身份認證是指在計算機網絡系統中確認操作者身份的過程。其任務是識別網絡信息系統中用戶的合法性和真實性，按授權訪問系統資源，并將非法訪問者拒之門外。常用的認證方法有PKI、靜態口令、動態口令、生物特征等。

1.4 SSL協議

SSL協議是套接層協議，它是為保障在Interact上基于Web通信的安全而提供的協議。它提供加密和認證兩種安全服務。

2 信息安全技術應用

2.1 應用思路

國庫集中支付電子化（以下簡稱支付電子化）管理改革，是利用信息安全技術，取消紙質憑證和單據流轉，在財政、人行、代理銀行三方對等部署電子憑證庫，基于利用國家認可的電子簽名技術，實現國庫資金支付管理全流程的實名認證、不可抵賴、不被篡改以及數據加密傳輸的安全機理，發出電子指令辦理財政資金支付及清算等業務，實現財政、預算單位、人民、代理銀行四方間財政資金安全、高效運行的管理模式。

2.2 總體框架

財政國庫集中支付電子化安全支撐體系總體結構如下：

財政支付電子化安全支撐體系主要由電子憑證庫、安全軟件基礎設施、安全硬件基礎設施、管理制度和業務規范及開發手冊和技術規范等五個部分構成。

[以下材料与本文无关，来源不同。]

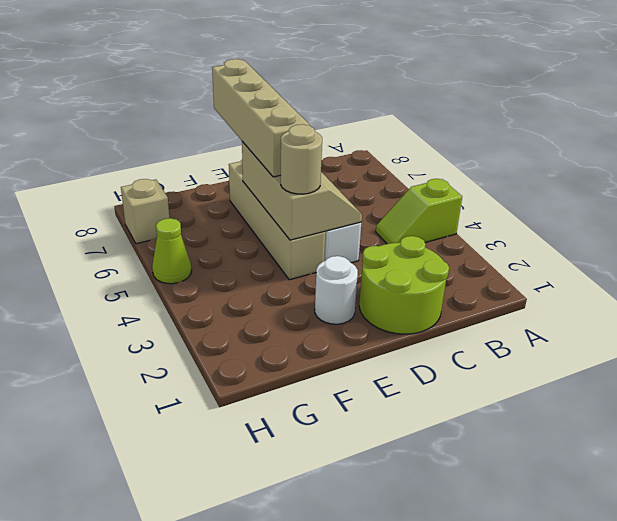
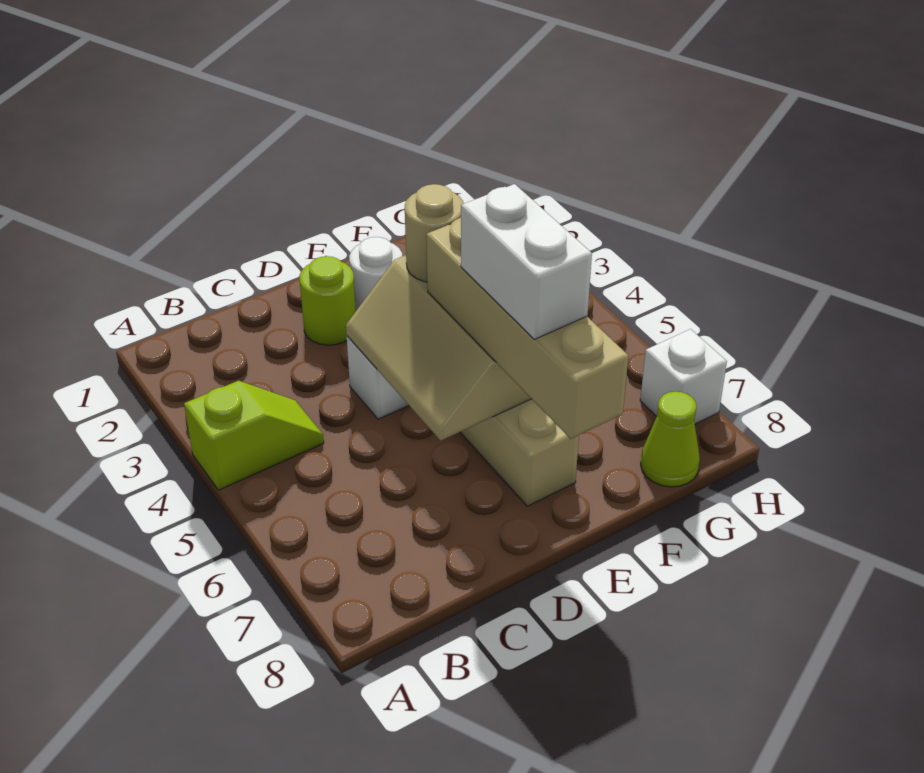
lime round brick C1:D2 level 1 -> lime round brick D2 level 1
none -> white brick E6:E7 level 4
lime cone H5 level 1 -> lime cone G8 level 1
tan brick H7 level 1 -> white brick H7 level 1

其中，電子憑證庫是安全支撐體系的核心，系統功能如下：

（1）電子憑證庫。包括電子憑證庫管理、消息中間件、安全支撐接口三大部分。消息中間件支持電子憑證信息的可靠傳輸，與憑證庫憑證收發管理協同，做好電子憑證的發送接收相關工作。安全支撐接口主要包括軟硬件兼容接口及電子憑證庫服務接口，國庫支付系統及銀行系統基于此接口規范進行改造開發，滿足資金安全電子支付的需要。

圖1 財政國庫集中支付電子化安全支撐體系總體結構

（2）安全軟件基礎設施。包括身份認證系統、電子印章系統兩個部分。電子印章系統實現了電子世界的數字簽名和物理世界的印章之間的對應處理。電子憑證庫可通過標準化接口調用電子印章管理相關功能實現對電子憑證的驗章、蓋章等處理。通過與財政部認可的身份認證服務器進行銜接，完成數字證書鑒別的功能。

（3）安全硬件基礎設施。包括簽名服務器、USBKEY等PKI/CA基礎設施。簽名服務器提供在各類服務器上進行高速、并行處理的RSA或ECC加密算法運算以滿足系統證書管理和應用數據的簽名驗證、加密解密的服務要求。通訊加密設備保護內部網絡服務器上的信息。基于SSL安全套接協議，充分支持基于TCP等應用協議和客戶服務軟件，用于預算單位與系統服務器的數據安全傳輸。USBKey用于存放CA數字證書和電子印章等。

2.3 部署架構

支付電子化管理系統部署由于涉及財政、人民、代理銀行三方，因此遵循安全、高效、可靠的原則，要求財政的支付電子化安全體系部署在財政業務專網上，財政與人民、商業銀行進行系統聯接時，遵循對等互聯的原則，即各方都部署相同的陣形，用消息中間件作為先鋒，后接電子憑證庫，電子憑證庫作為樞鈕，其余各設備都與電子憑證庫連接，業務系統居于后方。以消息中間件和電子憑證庫為邊界，責、權、利清晰，便于分清責任，查找問題原因，同時確保效率最高。

支付電子化管理系統部署如下圖：

圖2 支付電子化管理系統部署架構

3 應用成果

支付電子化管理是是信息安全技術在國庫集中支付中應用的產物，其主要價值主要體現在以下幾個方面：首先，提升財政資金安全管理。實行支付電子化，在技術上引入安全支撐控件，從根本上實現數據的唯一性、完整性、防抵賴和防篡改。大量工作由計算機完成，減少人工干預，降低故意違規的風險。第二，提高資金使用效率、厲行節約。支付電子化取消紙質憑證流轉，不再人工跑單；加蓋電子印章，不再人工簽章；實行電子校驗，不再人工核對；通過自動對賬，及時發現問題。在保障安全的同時，大幅提高工作效率和服務能力、降低行政成本，具有明顯的經濟效益和社會效益。第三，深化國庫管理制度改革，提升財政信息化管理水平。支付電子化，最大程度上實現從人工核對到計算機自動控制的轉變；有效消除財政、人行、代理銀行間信息不對稱的現象，加強財政財務監管；從根本上解決基層銀行網點不足、清算時間過早等制約鄉鎮國庫改革的瓶頸。

4 結論

通過以電子憑證庫為核心，建立財政國庫支付電子化安全體系，使用全流程電子憑證單據管理，改變現有紙制憑證單據，實現財政與人民銀行、代理銀行系統間進行電子憑證數據的安全傳輸，從而更好地提升工作效率、減少行政運行成本、提高資金管理安全。